SVM operates by mapping the data from its original space to a higher-dimensional space. The goal is to find a hyperplane, a decision boundary, that effectively separates the data points of different classes.

If the data is linearly separable, SVM aims to find the best hyperplane that maximizes the margin. The margin is the region between two parallel hyperplanes, and it represents the distance between the classes. SVM seeks to find the hyperplane with the largest margin, as it provides a wider separation between the classes and can lead to better generalization and classification performance.

In addition to maximizing the margin, SVM also identifies the support vectors, which are the data points that lie closest to the decision boundary. These support vectors play a crucial role in defining the hyperplane and determining the margin. By considering the support vectors, SVM ensures that the decision boundary is not overly influenced by the entire dataset but rather focuses on the critical points near the boundary.

The hyperplane with the maximum margin is considered the optimal solution, as it provides the best balance between separating the classes and avoiding overfitting. SVM’s ability to find the maximum margin hyperplane and classify new data points based on their position relative to the hyperplane makes it a popular choice for many classification problems.
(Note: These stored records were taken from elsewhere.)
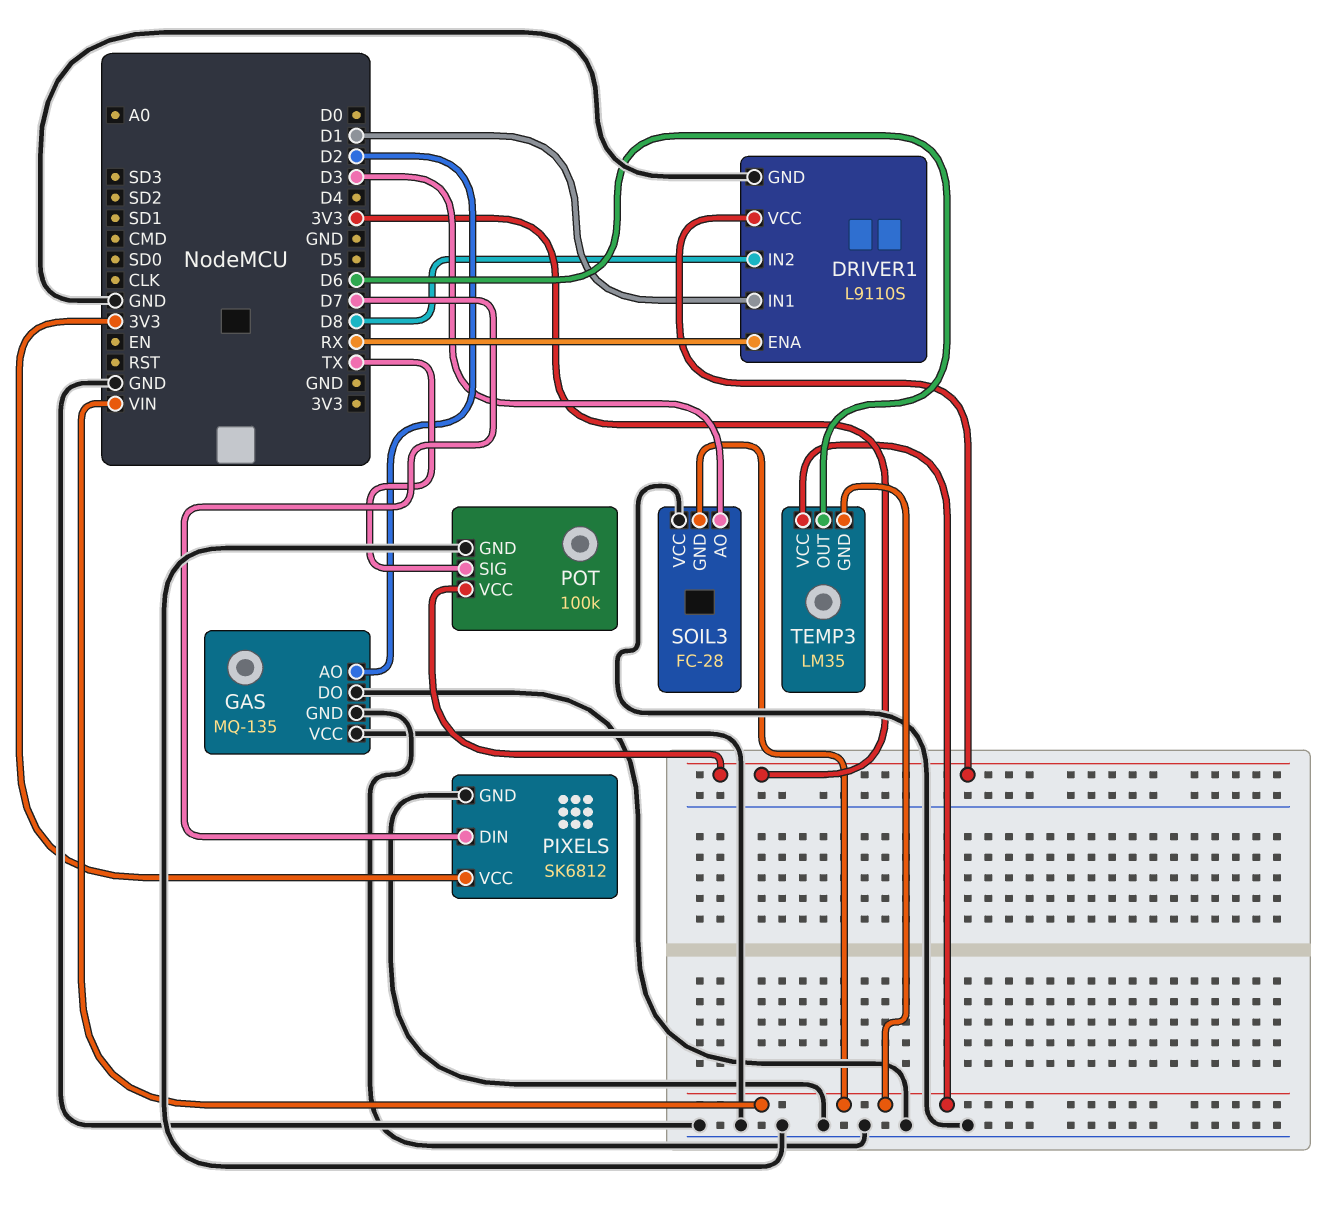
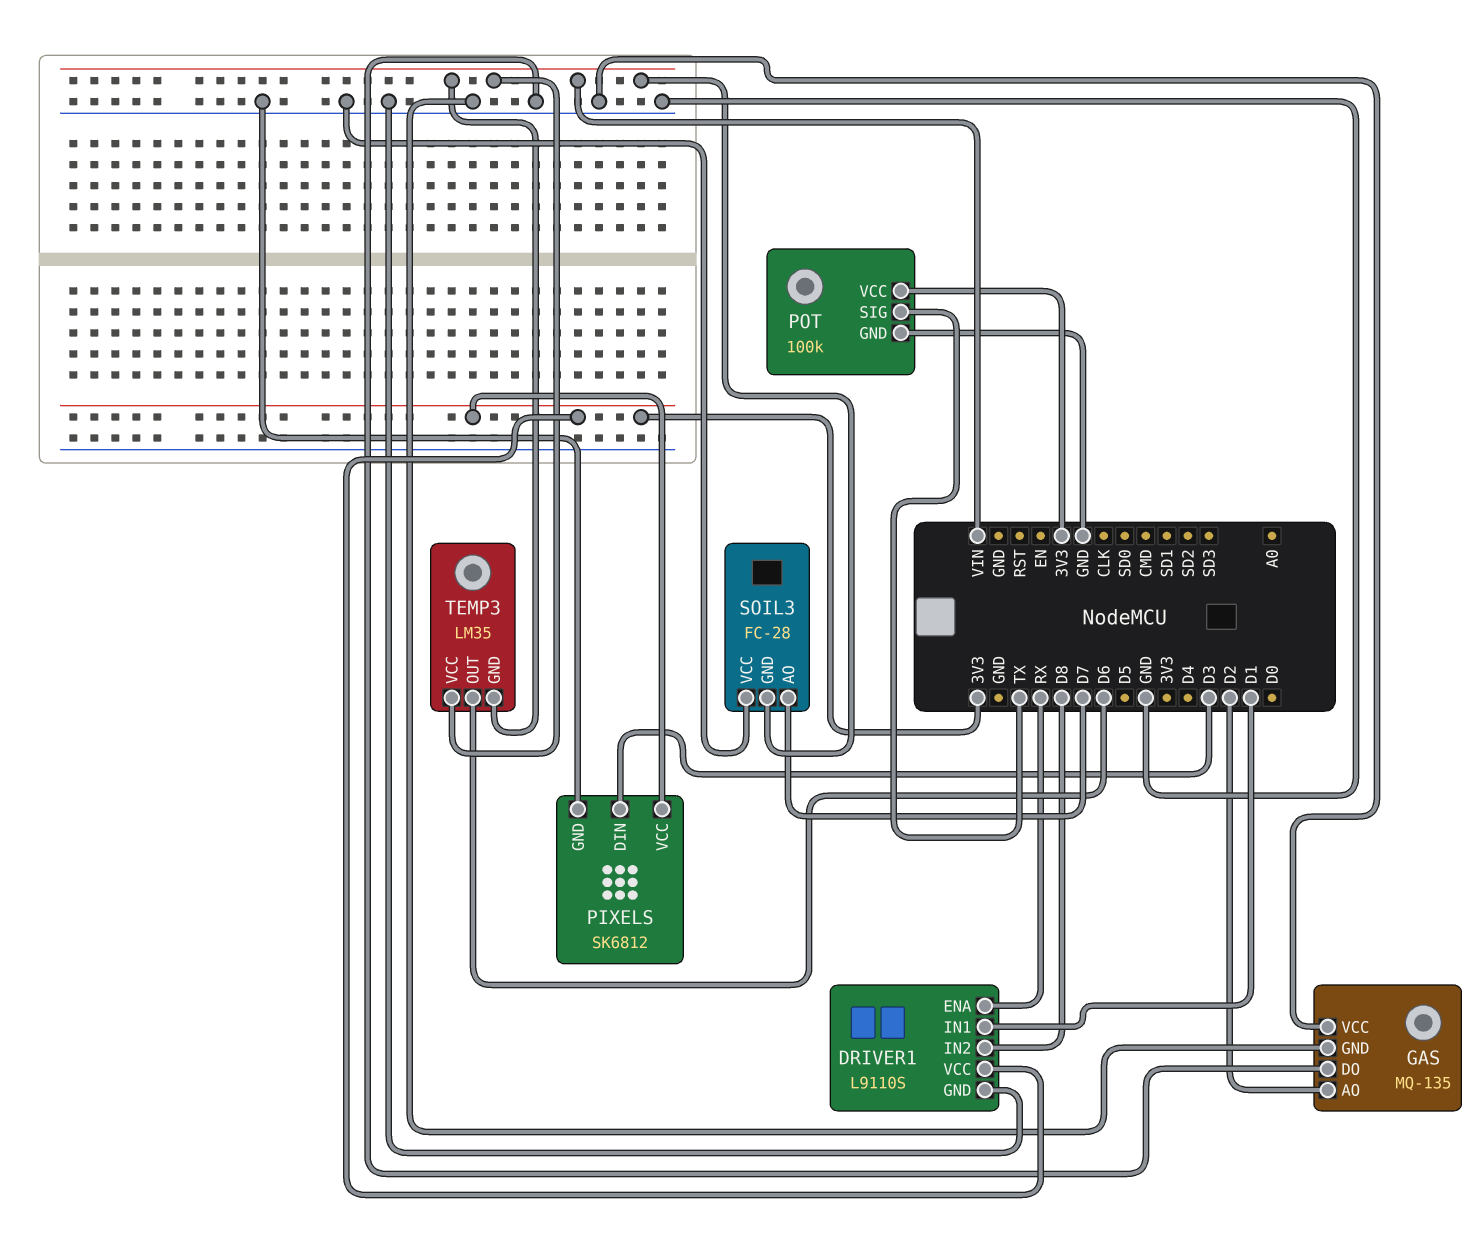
PIXELS pin DIN: D7 -> D3
SOIL3 pin AO: D3 -> D7

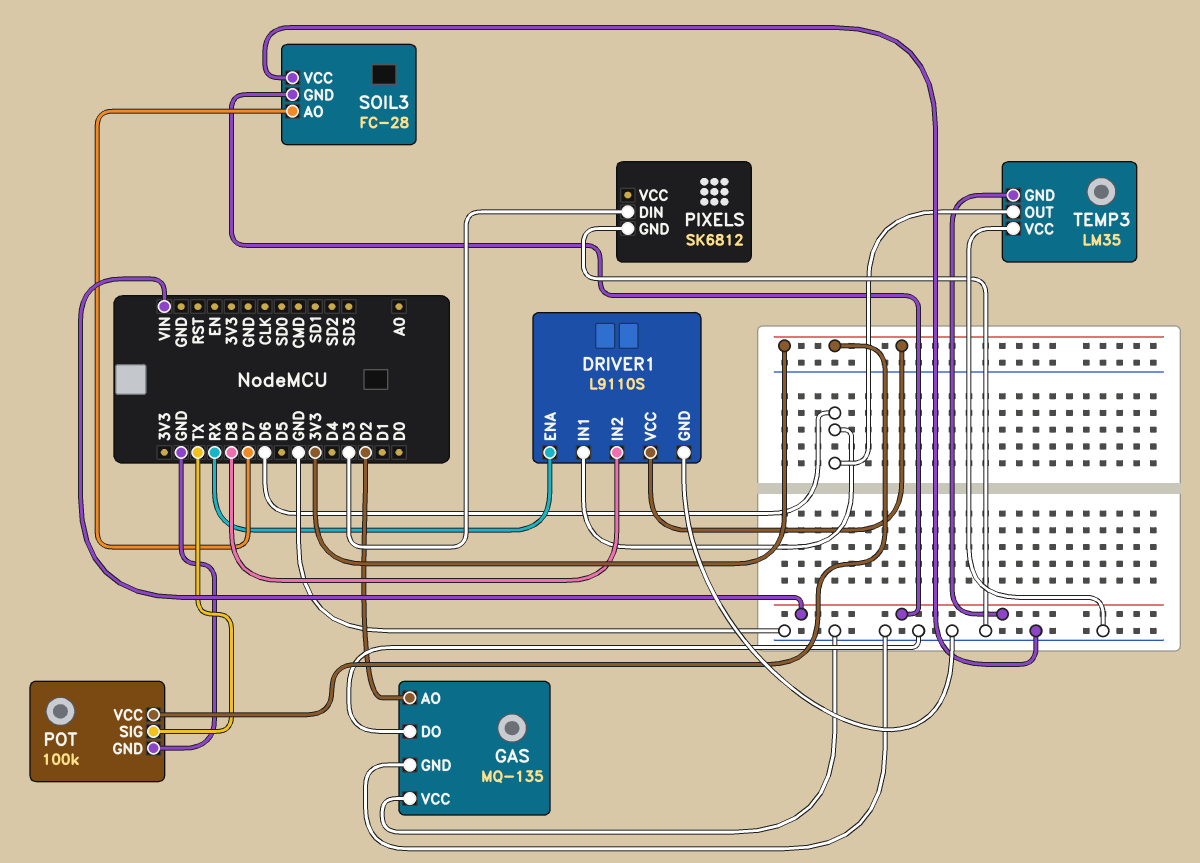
DRIVER1 pin IN1: D1 -> D6
PIXELS pin VCC: 3V3 -> none
TEMP3 pin VCC: VIN -> GND

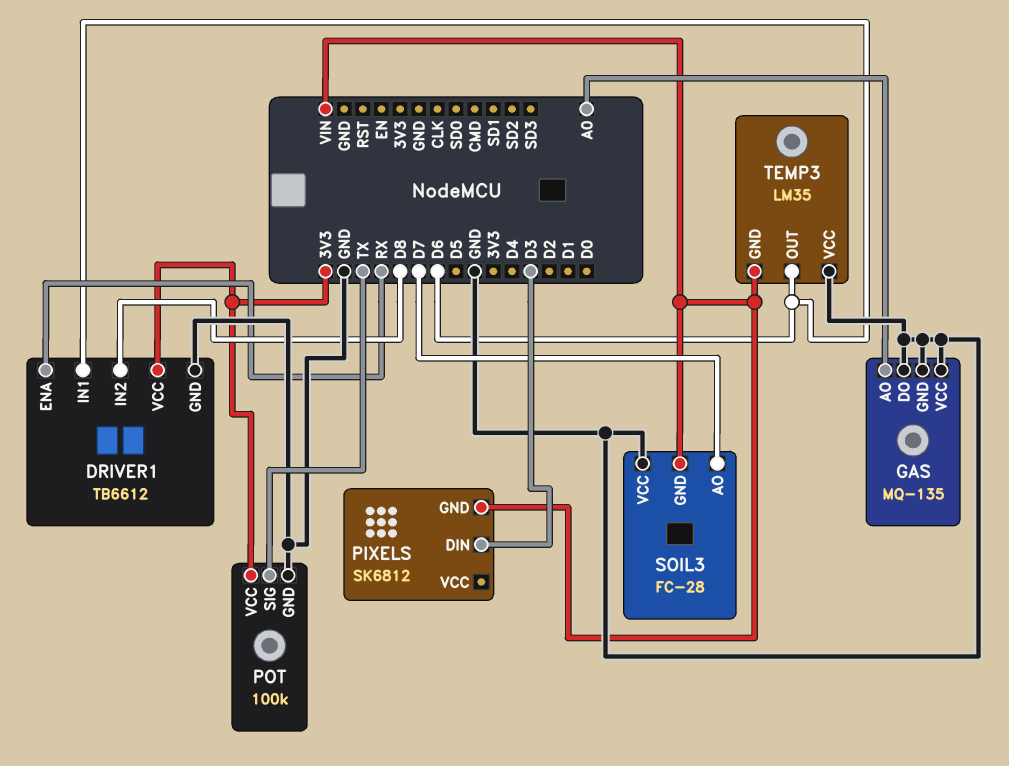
DRIVER1: L9110S -> TB6612
GAS pin AO: D2 -> A0
PIXELS pin GND: GND -> VIN

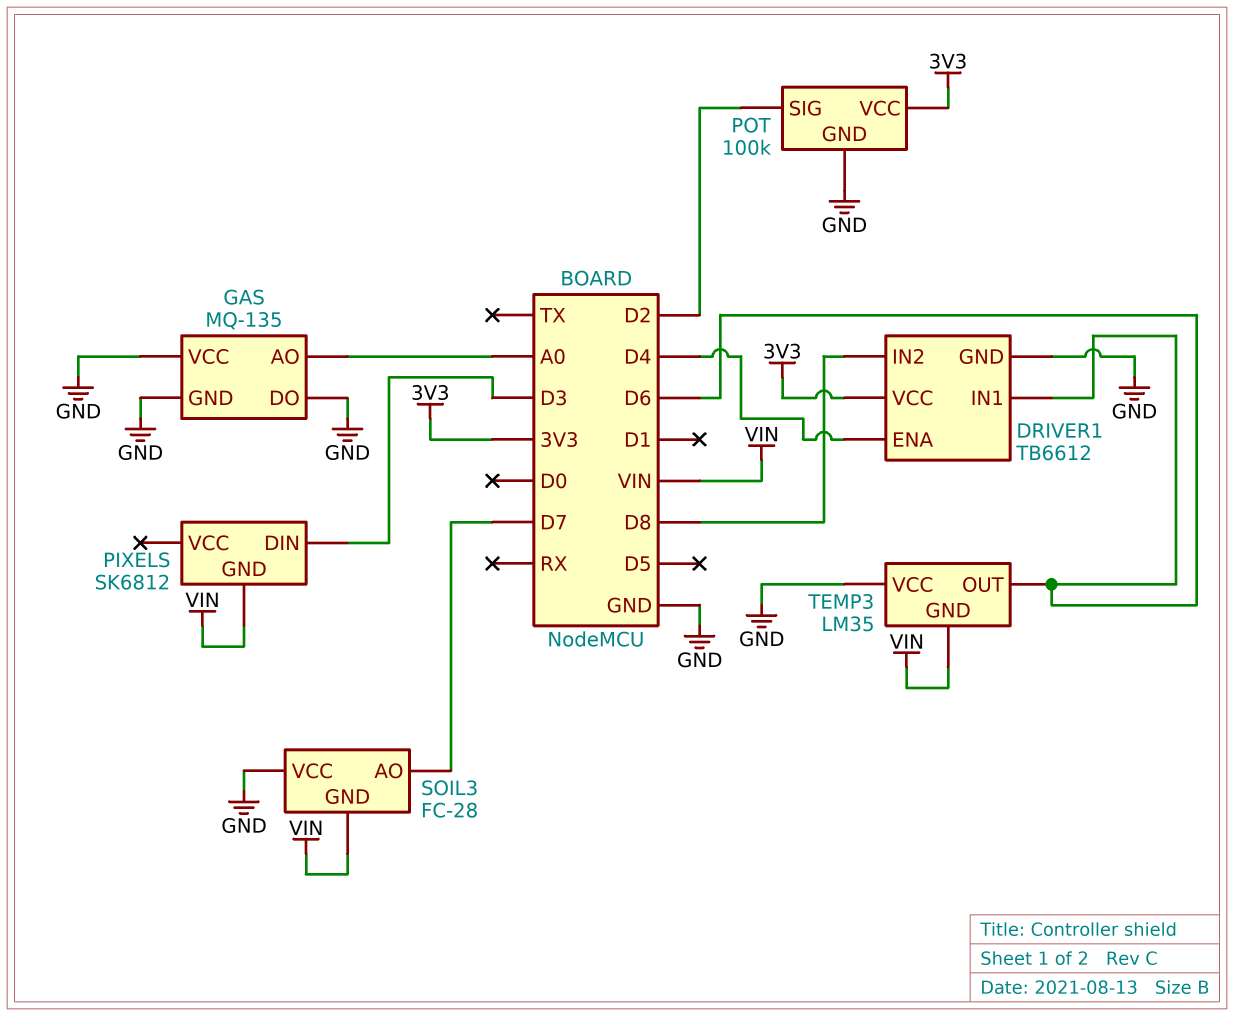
DRIVER1 pin ENA: RX -> D4
POT pin SIG: TX -> D2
Overall, SVM leverages the concept of maximizing the margin between classes to create an effective decision boundary, allowing for accurate classification even in cases where the data points are not linearly separable in the original feature space. You will have more understanding when we go through the following explanations.
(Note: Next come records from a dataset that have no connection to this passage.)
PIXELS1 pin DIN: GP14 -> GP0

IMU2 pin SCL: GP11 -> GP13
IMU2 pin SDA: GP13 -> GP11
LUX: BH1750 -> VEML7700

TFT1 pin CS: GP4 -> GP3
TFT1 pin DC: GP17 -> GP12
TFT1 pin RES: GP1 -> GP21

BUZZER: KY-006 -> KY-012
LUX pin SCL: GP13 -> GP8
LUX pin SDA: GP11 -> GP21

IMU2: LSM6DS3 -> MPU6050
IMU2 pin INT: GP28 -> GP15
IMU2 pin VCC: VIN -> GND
Okay, now let’s go through the mathematical background of SVM.

When defining a function in real space, we often consider the concepts of domain, range, and co-domain. The domain refers to the set of all possible input values for the function, while the range represents the set of all possible output values. The co-domain, on the other hand, encompasses a broader set that includes the range but may also include values that are not mapped by the function.

Now, when we extend this concept to machine learning, specifically in the context of input space and feature space, we encounter a similar notion. In machine learning, the input space refers to the set of all possible input values or data points that can be fed into the model. The feature space, however, is a transformed or derived space where the input data is represented using a set of features or variables.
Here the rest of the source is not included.